Der Kanton Aargau liegt mit 58,9 Prozent etwas über dem Durchschnitt. Mit 63,56 Prozent hat der Bezirk Kulm den höchsten Motorisierungsgrad im Kanton Aargau. Der tiefste Motorisierungsgrad verzeichnet der Bezirk Aarau (53,76 Prozent), Lenzburg reiht sich in der oberen Hälfte ein (62,79 Prozent).

Einen Blick auf die Gemeinden zeigt, dass Meisterschwanden mit 75,94 Prozent die am stärksten motorisierte Gemeinde in der Region Aarau West ist. Der zweite und dritte Platz gehen an Birrwil (74,66 Prozent) und Dürrenäsch (73,31 Prozent). Die Tendenz, dass städtische Ballungszentren schwächer motorisiert sind, zeigt sich auch bei uns: Suhr hat einen Motorisierungsgrad von 47,23 Prozent; 28,71 Prozentpunkte weniger als Meisterschwanden. Aarau und Buchs liegen knapp hinter Suhr.
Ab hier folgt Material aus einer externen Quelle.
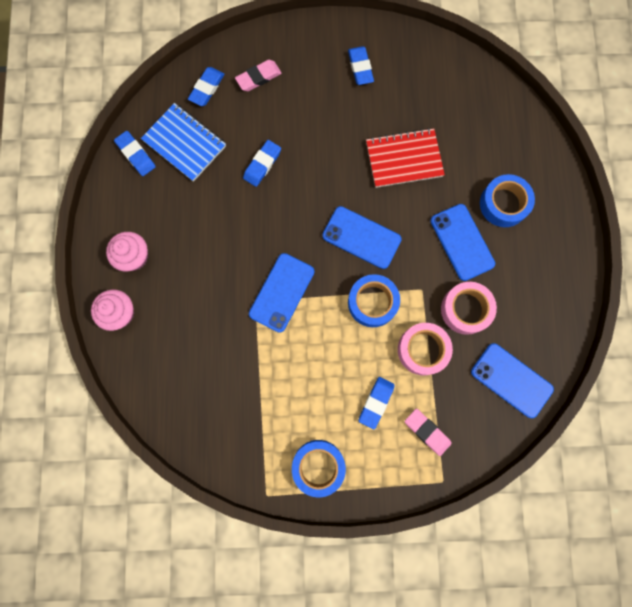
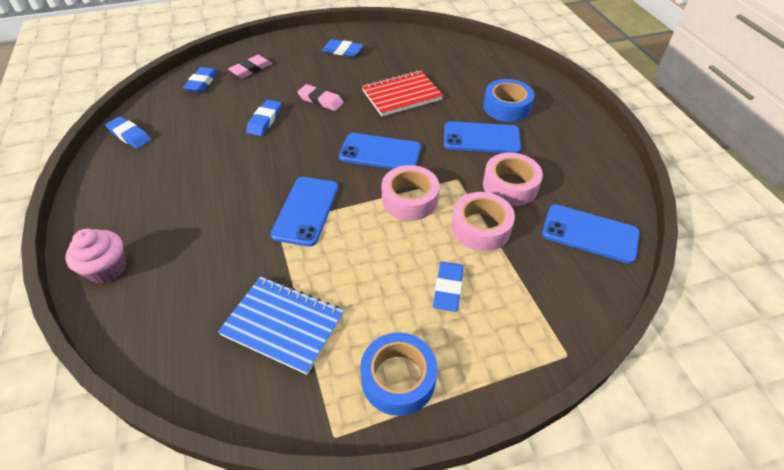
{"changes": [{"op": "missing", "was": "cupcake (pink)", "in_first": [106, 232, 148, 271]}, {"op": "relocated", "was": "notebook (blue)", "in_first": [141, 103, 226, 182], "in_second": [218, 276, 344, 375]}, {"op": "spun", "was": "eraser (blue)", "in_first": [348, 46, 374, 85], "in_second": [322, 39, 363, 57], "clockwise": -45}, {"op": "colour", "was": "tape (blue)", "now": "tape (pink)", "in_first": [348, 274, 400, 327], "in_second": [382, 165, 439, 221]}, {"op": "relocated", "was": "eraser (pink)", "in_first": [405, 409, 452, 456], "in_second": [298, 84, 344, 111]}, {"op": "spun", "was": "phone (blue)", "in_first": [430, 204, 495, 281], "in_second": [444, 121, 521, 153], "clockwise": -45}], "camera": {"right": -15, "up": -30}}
Gesamtschweizerisch ist der Motorisierungsgrad seit 2015 praktisch stagniert. Im Aargau stagniert er seit dem Jahr 2016 bei knapp 58,8 Prozent (2018: 58,79). Von dieser Tendenz extrem abgewichen sind: Leimbach, Holziken, Schmiedrued und Teufenthal. Leimbach hat in den letzten drei Jahren mit 11,21 Prozentpunkten am meisten zugelegt. Brunegg, Lenzburg und Suhr konnten unter anderem eine Abnahme verzeichnen.